Selain itu disampaikan
juga bahwa Tayub ditemukan dalam Kakawin Bharata Yudha karya Mpu Sedah dan Mpu
Panuluh pada zaman Jayabaya di Kediri. Dalam kitab itu tertulis kata
“sapannddawanayub” yang mempunyai arti mereka (pandhawa) menari-nari. Hal ini
berarti kata Tayub bermakna tari atau menari-nari.
Dari beberapa sumber di
atas dapat ditegaskan bahwa Tayub dipadankan artinya dengan tledek dan
gambyong, yaitu sebuah pertunjukan hiburan yang selalu menghadirkan penari
wanita (tledek) dan mengajak penikmat (laki-laki) untuk menari bersama.
Awal mula timbulnya
kesenian Langen Tayub di Kabupaten Tuban belum dapat diketahui secara pasti.
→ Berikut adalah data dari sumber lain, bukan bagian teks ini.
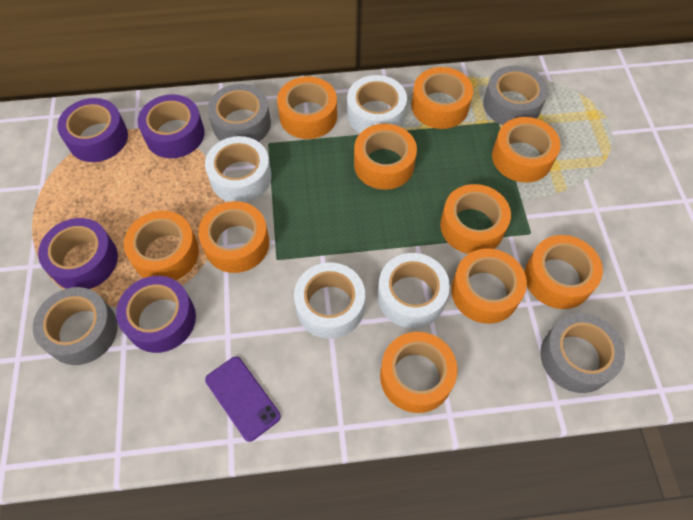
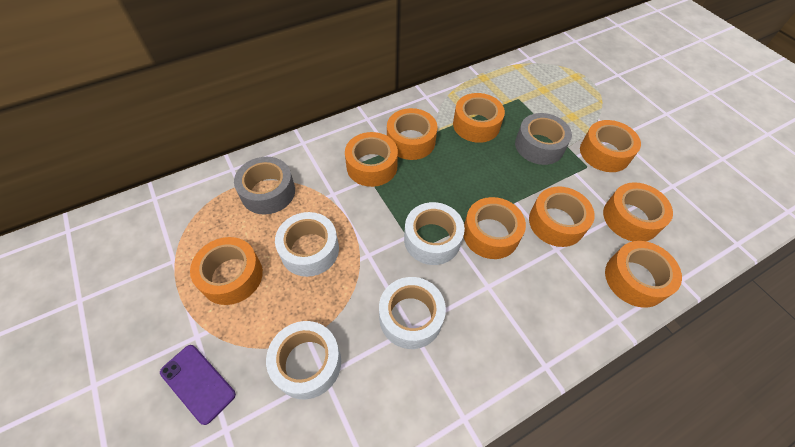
grey tape: 4 -> 2
orange tape: 10 -> 9
purple tape: 4 -> 0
Dalam dinamikanya, Langen Tayub diwarnai kontradiksi nilai-nilai yang
berkembang di masyarakat. Sebagian masyarakat mengkonotasikan Langen Tayub
sebagai kesenian negatif yang lekat dengan portitusi dan pelecehan seksual,
khususnya bagi waranggana.
Anggapan Langen Tayub
sebagai tarian vulgar (mesum) merupakan penilaian yang keliru. Sebab, tidak
seluruh Tayub identik dengan hal-hal yang negatif. Dalam Langen Tayub, ada
kandungan nilai-nilai positif yang adiluhung. Selain itu, Langen Tayub juga
menjadi simbol yang kaya makna tentang pemahaman kehidupan dan punya bobot
filosofis tentang jati diri manusia. Nuwun.
Artikel ini sebelumnya sudah saya publish di kompasiana
0 on: "Balada Penari Tayub Tuban"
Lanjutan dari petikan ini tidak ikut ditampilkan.